There are different types of kayaks, however the simplest and cheapest type I could find is known as a "Skin Boat". This was historically realized by a lightweight wooden skeleton that is tightly wrapped in stitched together animal hide. As materials improved, the material changed to chemically sealed canvas and eventually plastic sheets, such as nylon and etc. Also, staples were invented and the fabric was stapled to the frame instead of stitched on. This lead to faster manufacturing of the boats, but this also reduced the resilience and reparability of the boats. As the frame materials shifted from wood to metal, and even polymer materials, staples could no longer be used.
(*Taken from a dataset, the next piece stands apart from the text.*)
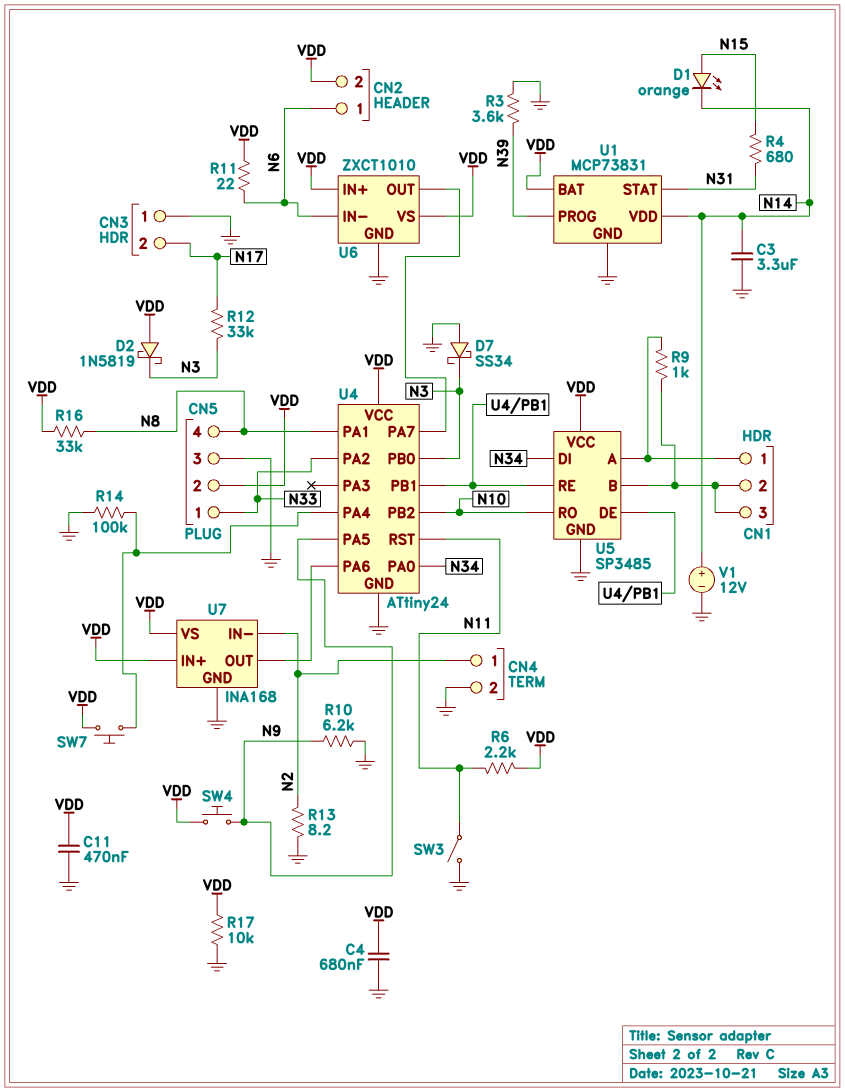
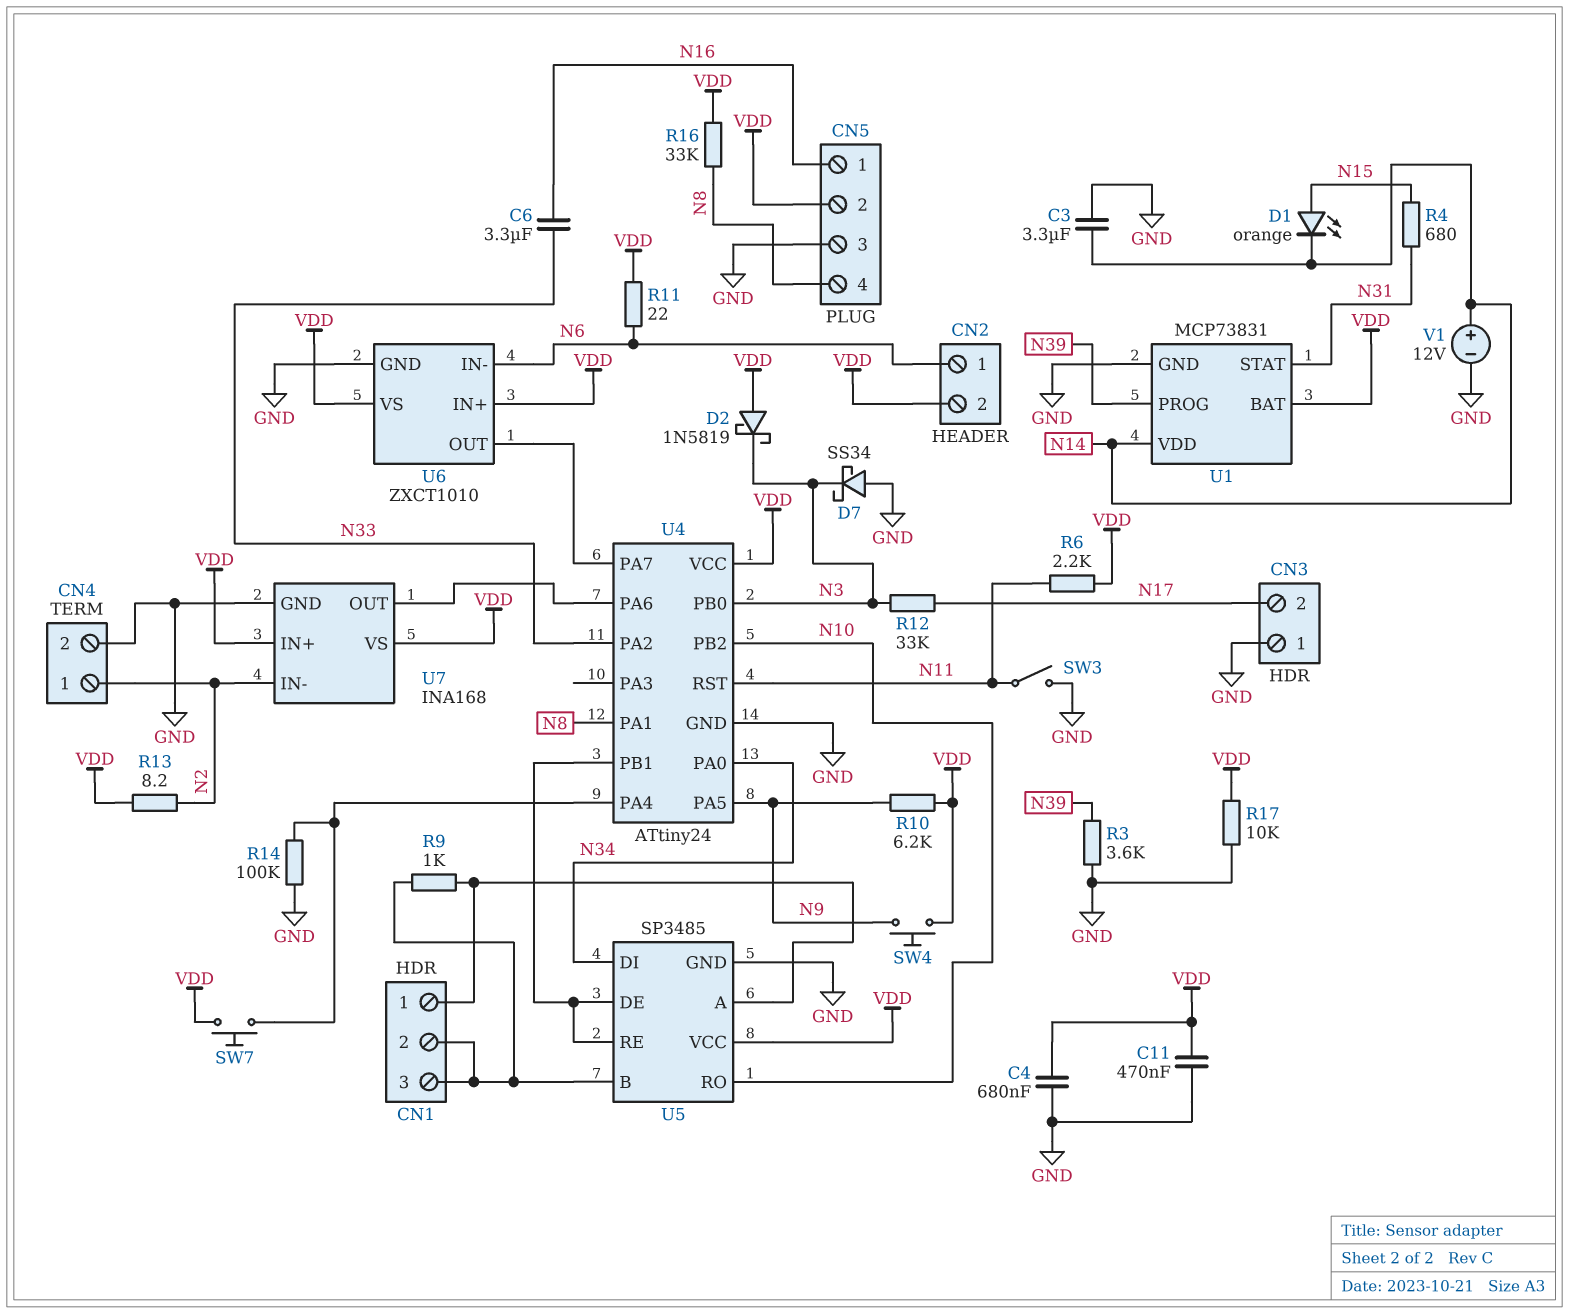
C6: none -> 3.3uF (N16, N33)
CN5 pin 1: N33 -> N16
R10: 6.2k (GND, N9) -> 6.2k (N9, VDD)
R13: 8.2 (GND, N2) -> 8.2 (N2, VDD)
This prompted a return to the historical practice of stitching the fabric to the frame to tension it and hold it on.
This is the design that I decided to replicate as I refurbished the vessel. This project would not have been nearly as successful without the help and facilities of the MIT Electronics Research Society (MITERS) and MIT's D-Lab. MITERS is a student run shop where tinkerers of all kinds gather and build cool things. D-Lab's mission statement is "Development Through Dialogue, Design, and Dissemination," and they specialize in creating solutions to problems in underdeveloped countries.
An Epilog Zing 16 Laser would allow me to build more interesting large scale things, and to tinker more effectively in general. Through this project, I learned how to reinforce joints with carbon fiber. My next goal is to build a lighter boat from laser cut materials that are reinforced with carbon or glass fibers, as well as a cardboard surf board that is wrapped in structural fiber as well.